Hungary declares energy emergency
The Hungarian government declared a state of emergency over tightening energy supplies on Wednesday. Gergely Gulyas, an aide to Prime Minister Viktor Orban, announced that domestic gas and coal production will be stepped up and gas reserves filled before winter.
With the EU cutting itself off from Russian energy imports, Gulyas told reporters that the bloc will likely not have enough gas from Autumn onwards. In response to the supply crunch, he announced a seven-point plan, effective from August.
Hungary will increase domestic gas production from 1.5 to 2 billion cubic meters, while filling the country’s storage facilities with foreign gas. At present, Gulyas said that the country's reserves are 44% full.
Meanwhile, his government will impose a ban on the export of firewood, while increasing domestic coal extraction. At the same time, the coal-fired Matra power plant will be restarted as soon as possible, having been partially shut down since January 2021.
The operating hours of the Paks nuclear power plant – which produces more than half of the country’s electricity – will be extended, while customers using more than an allotted amount of power will not be offered fixed rates. Price caps currently ensure that Hungarians pay six times less than market prices for power and eight times less for gas, according to government commissioner Szilard Nemeth.

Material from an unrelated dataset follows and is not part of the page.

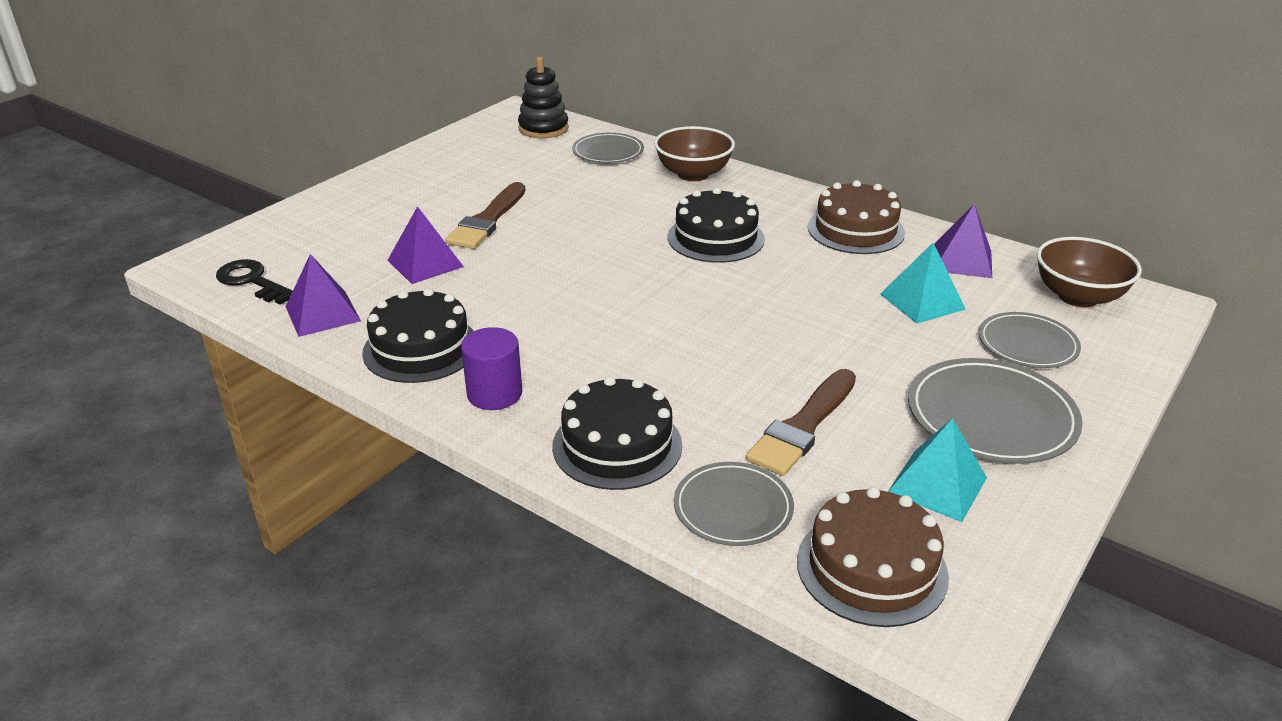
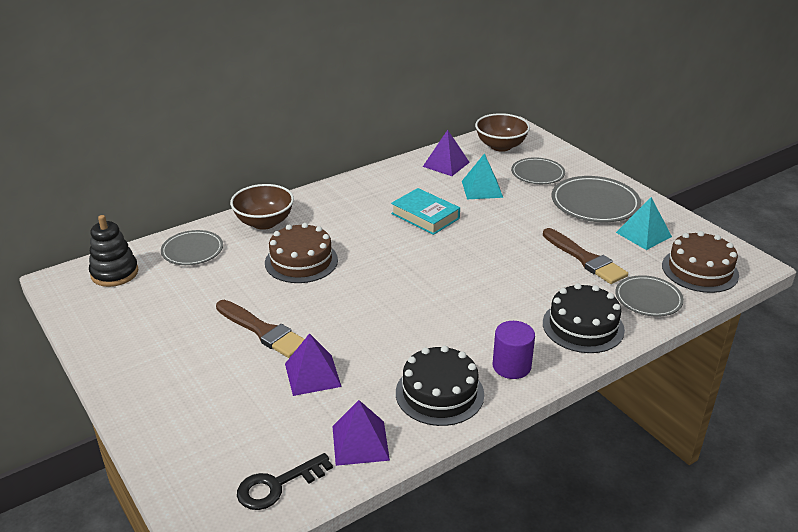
camera: 70 degrees left, 0 degrees up
(715, 238) = (364, 236): black cake -> none
(802, 270) = (425, 216): none -> turquoise book
(855, 230) = (389, 185): brown cake -> brown cake (301, 261)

Hungary relies almost entirely on Russia for its natural gas, and has opposed an EU embargo on the vital resource. Orban predicted last month that such a ban “will ruin the whole European economy.” Hungary has also opposed the EU’s phased withdrawal from Russian oil imports by the end of this year, and has been given a waiver to keep purchasing the fuel from Moscow.
With other EU countries – such as Germany – suffering economic turmoil after placing penalties on Russian fossil fuels, Orban’s government has lashed out at proposals from the bloc to share what little gas they have equally.
“Hungarian gas storage facilities will remain Hungarian property, we will use the gas in Hungarian gas storage facilities purchased with Hungarian taxpayers’ money in Hungary,” Foreign Minister Peter Szijarto said last week, adding that the gas-sharing suggestion “reminds us of communism.”
Despite a swathe of protectionist measures, Gulyas told reporters that Hungary will have to reduce its energy consumption. Similar announcements have been made in Germany, where officials have told the public to lower their heating thermostats and take shorter showers. In May, the International Energy Agency warned of impending fuel rationing across the entire continent.